Malaria is one of the oldest diseases known to humanity. In fact, it may have been with us for our entire history as a species.12 However, its name comes from Medieval Italy. Those who caught a fever would often blame ‘mala aria’: bad air.13 The name stuck, as did the blame. Although the disease was eventually traced to a parasite called Plasmodium, when Ross arrived back in England the cause of its spread was still a mystery.
In London, Ross called on biologist Alfredo Kanthack at St Bartholomew’s, hoping to learn about developments he may have missed while in India. Kanthack said that if Ross wanted to know more about parasites like malaria, he should go and speak to a doctor called Patrick Manson. For several years, Manson had researched parasites in southeastern China. While there, he had discovered how people get infected with a particularly nasty family of microscopic worms called filariae. These parasites were small enough to get into a person’s bloodstream and infect their lymph nodes, causing fluid to accumulate within the body. In severe cases, a person’s limbs could swell to many times their natural size, a condition known as elephantiasis. As well as identifying how the filariae caused disease, Manson had shown that when mosquitoes fed on infected humans, they could also suck up the worms.14
Manson invited Ross into his lab, teaching him how to find parasites like malaria in infected patients. He also pointed Ross to recent academic papers he’d missed while out in India. ‘I visited him often and learnt all he had to tell me,’ Ross later recalled. One winter afternoon, they were walking down Oxford Street, when Manson made a comment that would transform Ross’s career. ‘Do you know,’ he said, ‘I have formed the theory that mosquitoes carry malaria just as they carry filariae.’
Other cultures had long speculated about a potential link between mosquitoes and malaria. British geographer Richard Burton noted that in Somalia, it was often said that mosquito bites brought on deadly fevers, though Burton himself dismissed the idea. ‘The superstition probably arises from the fact that mosquitoes and fevers become formidable about the same time,’ he wrote in 1856.15 Some people had even developed treatments for malaria, despite not knowing what caused the disease. In the fourth century, Chinese scholar Ge Hong described how the qinghao plant could reduce fevers. Extracts of this plant now form the basis for modern malaria treatments.16 (Other attempts were less successful: the word ‘abracadabra’ originated as a Roman spell to ward off the disease.17)

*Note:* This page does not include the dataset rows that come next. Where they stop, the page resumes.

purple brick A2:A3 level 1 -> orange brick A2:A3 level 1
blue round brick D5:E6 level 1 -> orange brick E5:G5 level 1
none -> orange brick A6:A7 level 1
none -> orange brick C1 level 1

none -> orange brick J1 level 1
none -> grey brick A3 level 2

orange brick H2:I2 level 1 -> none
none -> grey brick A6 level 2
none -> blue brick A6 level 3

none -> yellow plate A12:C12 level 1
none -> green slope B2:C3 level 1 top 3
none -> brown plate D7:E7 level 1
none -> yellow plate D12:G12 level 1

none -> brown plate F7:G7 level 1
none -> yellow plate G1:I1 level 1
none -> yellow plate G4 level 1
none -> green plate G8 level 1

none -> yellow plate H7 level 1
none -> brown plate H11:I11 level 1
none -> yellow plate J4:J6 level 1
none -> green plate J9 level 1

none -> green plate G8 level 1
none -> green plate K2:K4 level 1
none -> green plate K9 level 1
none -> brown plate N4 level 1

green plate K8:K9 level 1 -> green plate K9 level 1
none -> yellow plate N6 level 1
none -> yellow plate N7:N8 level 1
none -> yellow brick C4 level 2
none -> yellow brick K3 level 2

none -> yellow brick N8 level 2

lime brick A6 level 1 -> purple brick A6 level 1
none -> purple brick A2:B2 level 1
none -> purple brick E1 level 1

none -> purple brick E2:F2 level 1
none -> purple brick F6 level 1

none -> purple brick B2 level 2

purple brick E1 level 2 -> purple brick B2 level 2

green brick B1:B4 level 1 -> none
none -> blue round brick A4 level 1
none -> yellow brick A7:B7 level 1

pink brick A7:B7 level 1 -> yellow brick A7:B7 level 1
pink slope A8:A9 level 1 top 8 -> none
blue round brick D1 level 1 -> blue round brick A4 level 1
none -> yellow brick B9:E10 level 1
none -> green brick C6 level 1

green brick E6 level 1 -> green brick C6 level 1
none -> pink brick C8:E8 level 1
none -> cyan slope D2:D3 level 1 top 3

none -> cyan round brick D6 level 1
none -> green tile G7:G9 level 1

Ross had heard the speculation linking mosquitoes and malaria, but Manson’s argument was the first to really convince him. Just as mosquitoes ingested those tiny worms when they fed on human blood, Manson reckoned that they could also pick up malaria parasites. These parasites then reproduced within the mosquito before somehow making their way back into humans. Manson suggested that drinking water might be the source of infection. When Ross returned to India, he set out to test the idea, with an experiment that would be unlikely to pass a modern ethics board.18 He got mosquitoes to feed on an infected patient then lay eggs in a bottle of water; once the eggs had hatched, he paid three people to drink the water. To his disappointment, none of them got malaria. So how did the parasites get into people?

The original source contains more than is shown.